Although they live for just a year, rabbits are prolific breeders. A typical cottontail can raise six litters per year each averaging six rabbits. That's 36 rabbits a year. Since most rabbits live within a 20-acre radius of their food, you can quickly see how they could become a problem. Rabbits take shelter in burrows that are often natural cavities or were created by other animals and deserted. They will also a grass and weed shelter in the spring, called a “form”. This nest will protect them from the weather. In more urban areas, rabbits will seek protection under decks or in rock piles.
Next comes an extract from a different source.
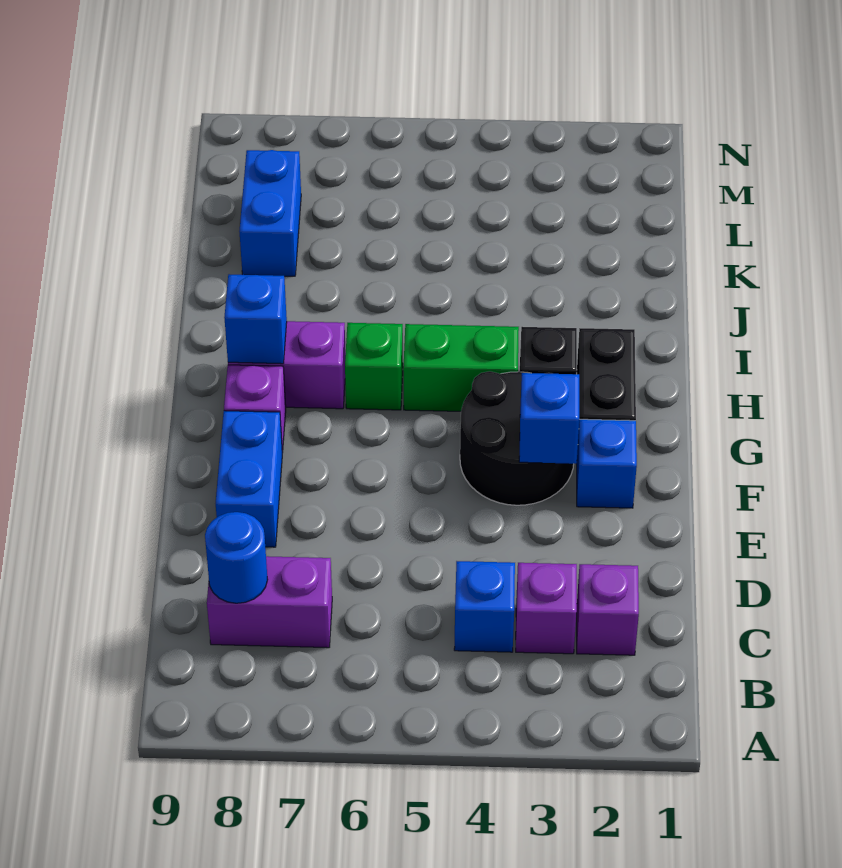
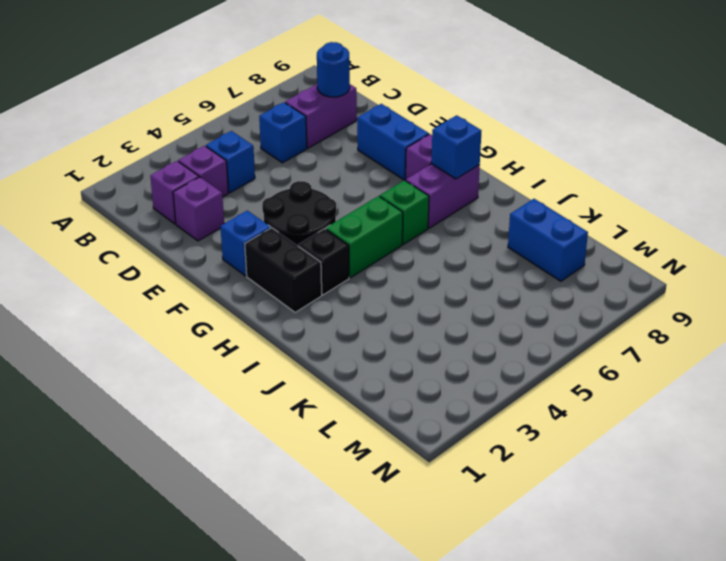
none -> purple brick D2 level 1
blue brick F3 level 2 -> blue brick C6 level 1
Rabbits like to feed in the mornings and late afternoons. They like various types of vegetation and tree bark as well as the stems and buds of woody plants. Their habitats are usually dense grassy and brushy areas. They are active year-round and don't travel far from their homes to forage. Rabbits will eat the flowers and vegetables during spring and summer and the woody plants during fall and winter.

To control rabbits, the easiest thing to do is to clear brush and debris piles away from your home and garden. Since they usually travel a limited distance to gather food, ridding your home of the debris piles and dense vegetation will greatly affect the rabbits' habitat. Fencing also helps control rabbit damage, and if buried in the soil 2-3 inches, the fencing will also manage vole activity.